Data on the prevalence of IgE-mediated allergies also vary significantly depending on the age of children and the region of residence. To confirm the presence of IgE-mediated sensitization to food allergens, using skin prick tests with food allergens and determining the level of specific IgE in blood serum by enzyme immunoassay (ELISA) are currently recommended [42–44]. It is important to note that FA prevalence rates peak during the first 2 years of life and then decline as tolerance to certain foods develops [14, 16, 17, 34]. In a number of studies, authors estimated the FA prevalence in children from birth up to 3 years of age [15, 18, 27, 45]. At the age of 1–2 years, confirmed FA varies within 13%–18% [14, 15]. In a study in Korea (n=16,749), according to the results of observation, FA in the first year of life was 15.1% with a further decrease by 6 years of age to 3.3%, which is associated with the development of food tolerance [25]. With age, the indicators decrease, and according to study results, by the age of 3–4 years, FA is detected in 3%–7% of the examined children [12, 14, 16, 17, 22, 34]. A study in Taiwan (n=186) showed that FA, confirmed by skin prick tests and assessment of specific IgE level, was registered in more than 1/3 of cases by the age of 4 years. The lowest prevalence (<2%) in this age group was found in studies in South Africa and Finland (see Tables 1, 2) [9, 34, 32].
For school age children, the highest prevalence was shown in an Australian study [28]; the lowest is in Russia (according to the results of two studies, it barely exceeds 1%) (see Tables 1, 2) [35, 38].
In nondomestic clinical practice, the gold standard for FA diagnostics is a double-blind placebo-controlled test. Notably, this diagnostic method is used infrequently, which is primarily due to the complexity of performing this type of diagnostics and the risk of adverse reactions [46, 47]. This review includes three studies performed using this method [19, 21, 30]. According to obtained results, FA prevalence rates also vary depending on age: The highest rates were registered among children under 5 years of age (see Tables 1, 2). It is significant that only in 1/3 of children with sensitization (according to IgE assessment), FA was confirmed (according to placebo-controlled tests) [19]. The lowest prevalence of FA was registered by the age of 15 years in a Turkish study (n=10,096) [30].

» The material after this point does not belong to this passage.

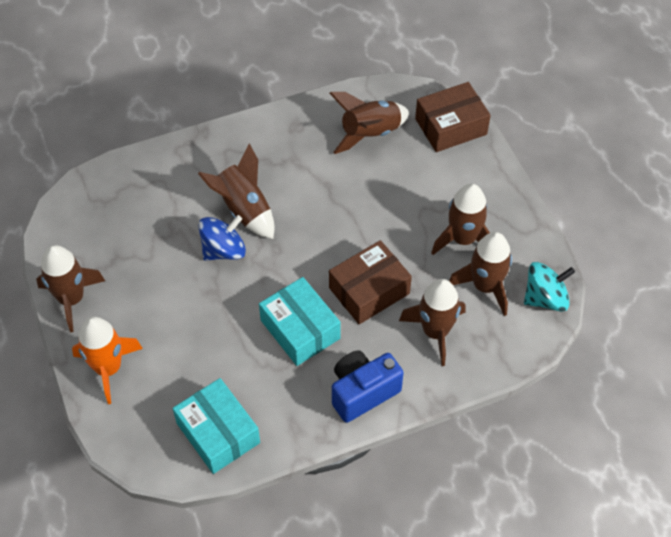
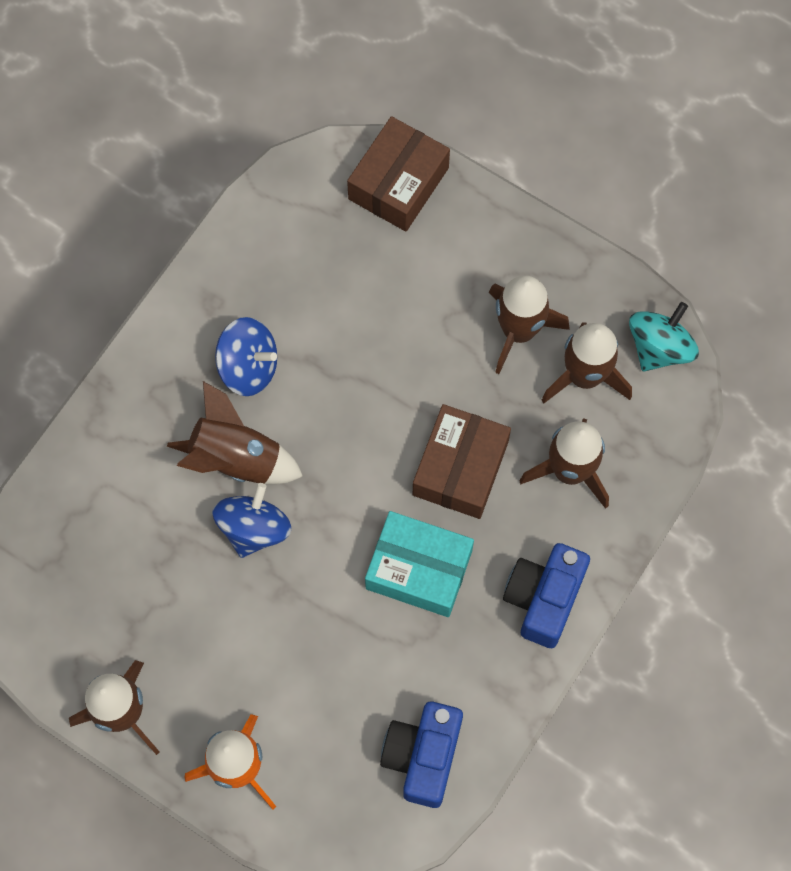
camera: 35 degrees left, 15 degrees up
(218, 433) = (423, 756): turquoise box -> blue camera
(289, 168) = (248, 367): none -> blue spinning top
(370, 134) = (309, 255): brown rocket -> none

FACTORS AFFECTING THE DEVELOPMENT OF FOOD ALLERGY IN CHILDREN
In the course of prospective and cross-sectional studies, the most significant risk factor for the development of FA development was revealed to be positive allergic history (see Tables 1, 2). A number of studies have convincingly shown that allergic diseases in parents is the main factor determining FA development [13, 19, 23, 24, 28, 30, 33]. Epidemiological statistics confirms the fact that the pathophysiology of FA development is a complex interaction of genetic and environmental factors [48]. Simultaneously, most of the factors that are statistically significantly associated with FA development in one way or another were noted to modify the microbiotic composition of the body and the environment. Thus, for example, cesarean section delivery is associated with a higher risk of developing FA. This phenomenon is associated with the fact that the child, without passing through the birth canal, does not come into contact with the natural microbiota of the mother, which leads to disturbances in the formation of the newborn’s digestive tract microbiota and subsequent changes in the local immune response to food allergens [49-51]. One study showed (n=3738) that children delivered via cesarean section were almost 1.5 times more likely to develop FA than those delivered vaginally [28].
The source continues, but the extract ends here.